Our next stop was Ninh Bin; gateway to another UNESCO site of outstanding natural ruddy gorgeousness. Massive towers of rock with sheer faces rise out of mangrove for miles around; Limestone Karst formations if you're asking (you weren't). The best way to experience this landscape is a three hour rowing boat trip with one of the many local women waiting on the river bank. Our tiny engine looked well into her 60s which is incredible considering how far she propelled five adults.
We spent the afternoon gliding quietly through shallow, crystal clear waters in the shadow of (and beneath) these monstrously magnificent rock formations. One reason why you aren't allowed to row your own boat is the many grottos you pass through. The knowledge and skill required to navigate them is impressive. It's amazing approaching the narrow slivers of black, separating the water from the spiky limestone above. You can't quite believe you're going to fit in and sure enough we spend most of the time with our heads flattened to the boat dodging stalactites and grazing the damp walls as our elderly companion shrieks useless Vietnamese instructions, all the while with an hysterical grin on her face.
Thought of the Day:
I thought I was polite in England. Out here my politeness is off the scale. It's ridiculous. I'm often falling over myself desperate to ingratiate myself to the locals. 'Thank you thank you thank you', with a smile so wide my ears grimace. I imagine it's that I just want to be a good ambassador for the UK. What worries me is that, here in former French Indochina, I don't even need to be an imperialist apologist. So what will I be like in Myanmar, a former British colony...? The inherited guilt factor might result in a go-nuclear smile that could rip my face in half, much like it did in the 80s for Zippy of Rainbow fame. It doesn't Bungle the bear thinking about.

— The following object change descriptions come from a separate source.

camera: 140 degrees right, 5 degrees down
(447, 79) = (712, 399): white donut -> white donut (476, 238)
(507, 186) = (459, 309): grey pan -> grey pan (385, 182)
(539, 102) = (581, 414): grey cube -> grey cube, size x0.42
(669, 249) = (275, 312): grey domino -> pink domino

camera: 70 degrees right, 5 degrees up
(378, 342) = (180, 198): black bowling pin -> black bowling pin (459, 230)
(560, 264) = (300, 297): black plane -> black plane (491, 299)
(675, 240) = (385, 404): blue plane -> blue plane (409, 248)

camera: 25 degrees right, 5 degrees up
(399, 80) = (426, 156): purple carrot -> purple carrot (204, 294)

Anyway, some of these tunnels are >250m long and the few lights strung up along their length cast the interior in a spooky hue, made more magical by the rhythmic echoes of her oars gently pressing through the oily black water; the only audible sound. We were then treated to breathtaking juxtapositions at each tunnel exit. The gloomy claustrophobia of these subterranean rivers, where the weight of ten thousand tons just inches above is palpable makes the squinting brightness and neck straining landscape of the mountainous lagoons even more impressive.
Translation of the day:
'Please do not flush toilet paper or sanitary napkins in the toilet bowl'. Personally I would follow this up with 'Hey Vietnam, if you are going to recycle paper towel products, please use them as napkins first, sanitary towels second, not vice versa.

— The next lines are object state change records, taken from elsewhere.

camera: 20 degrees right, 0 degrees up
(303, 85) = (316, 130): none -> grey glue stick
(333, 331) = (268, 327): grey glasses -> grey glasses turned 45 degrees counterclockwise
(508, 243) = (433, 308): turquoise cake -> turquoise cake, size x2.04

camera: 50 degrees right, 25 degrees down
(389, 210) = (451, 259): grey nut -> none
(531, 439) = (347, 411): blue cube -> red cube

Department of Sanitation & Napkins'.
Update: Grace has just informed me that many older signs in England also use the term 'sanitary napkins'. It still sounds odd to me. I'm leaving it in.
We also scootered the 50km from Ninh Binh to the oldest National Park in Vietnam. A hilly climb through dense jungle brought us to a 1,000 year old tree which really was impressively girthy. I reckon approximately 1,000 rings in cross section. It made me look so small, can you believe?
I've actually become a bit obsessed with Asian trees. They are so much bigger than their temperate European cousins and come in some really interesting shapes. Forget uniform simple cylinders, my favourites have trunks like 5m diameter Starfruits in cross section. They are also usually decorated in helical vines, which snake up the trunks and through the forest like massive unbiblical cords connecting something with I don't know what. Come to think of it, what is vine? What does vine connect to and what is vine's purpose? I've never witnessed vine's end. Perhaps there reside a crock 'o' gold. I guess we'll never know.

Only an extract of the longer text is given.